October 31, 2004

This Tuesday, the American people will once again return to the polling places to elect their leaders for the next two years, possibly changing the course of human history.

I suppose I should be excited (or at least worked up) about the election. However, sadly (but honestly), my attitude about the whole political process this year can be summarized in one word:


Now, on to something more exciting. After I hit the polling place on Tuesday, I’m going to pick up a brand-spankin’ new copy of the Devotion, the Newsboys’ second worship album.

In a typical (albeit a little hokey sounding) marketing move, my local Family Christian Stores is offering 20% off of any purchase if I show up with one of those “I voted today” stickers from my polling place, so I guess that’s where I’ll buy it.

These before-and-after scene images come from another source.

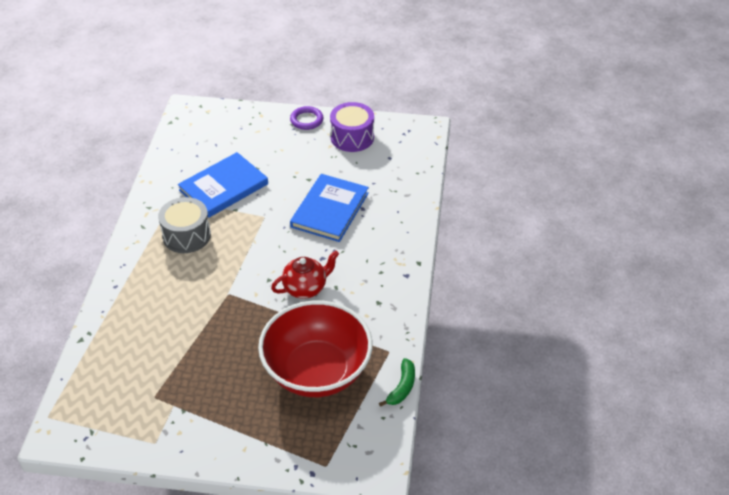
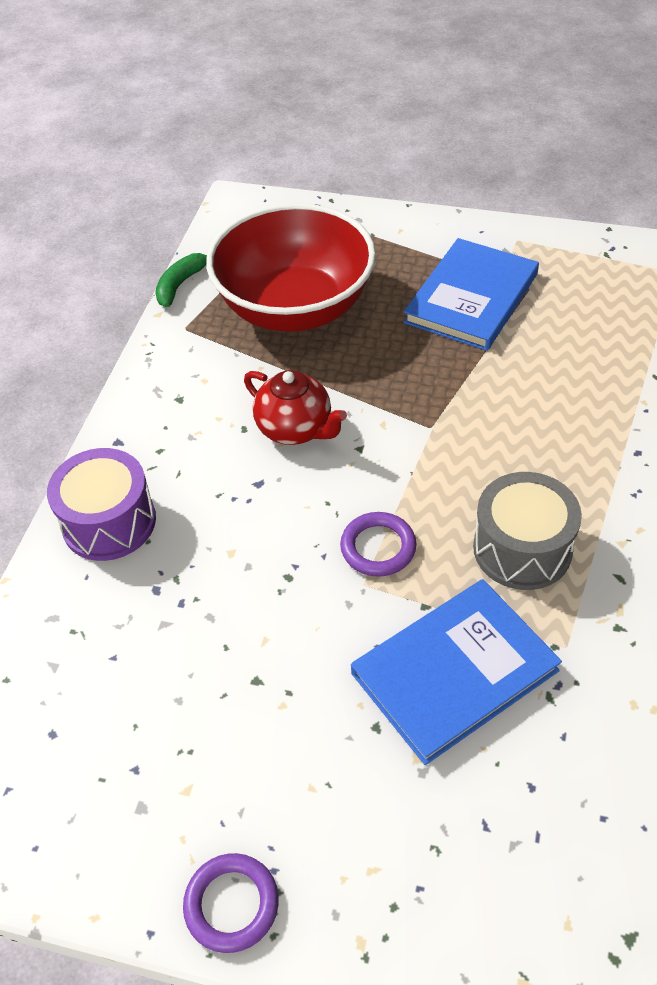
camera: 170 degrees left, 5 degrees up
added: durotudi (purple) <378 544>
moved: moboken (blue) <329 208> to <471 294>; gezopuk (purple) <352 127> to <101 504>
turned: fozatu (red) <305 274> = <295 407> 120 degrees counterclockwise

I’ll have to hold my nose when I vote, but I’m hoping the experience will seem worthwhile when I start peeling the plastic off the CD case…


It’s Official – I’ve Relocated Here

October 31, 2004

I’ve been mirroring my entries from blog-city on this page for the last few weeks, and I’ve finally decided to make my relocation here permanent. The Highland/blogsphere connection just seems to gravitate in this direction.

I held out for a long while because blog-city had a lot more user-friendly blogging tools, but I’ve finally figured out how to get links and a few other things on this page, so it just made sense to relocate.

If you’re a regular blog-city reader, you should update your bookmarks to reflect this page as my new official blog.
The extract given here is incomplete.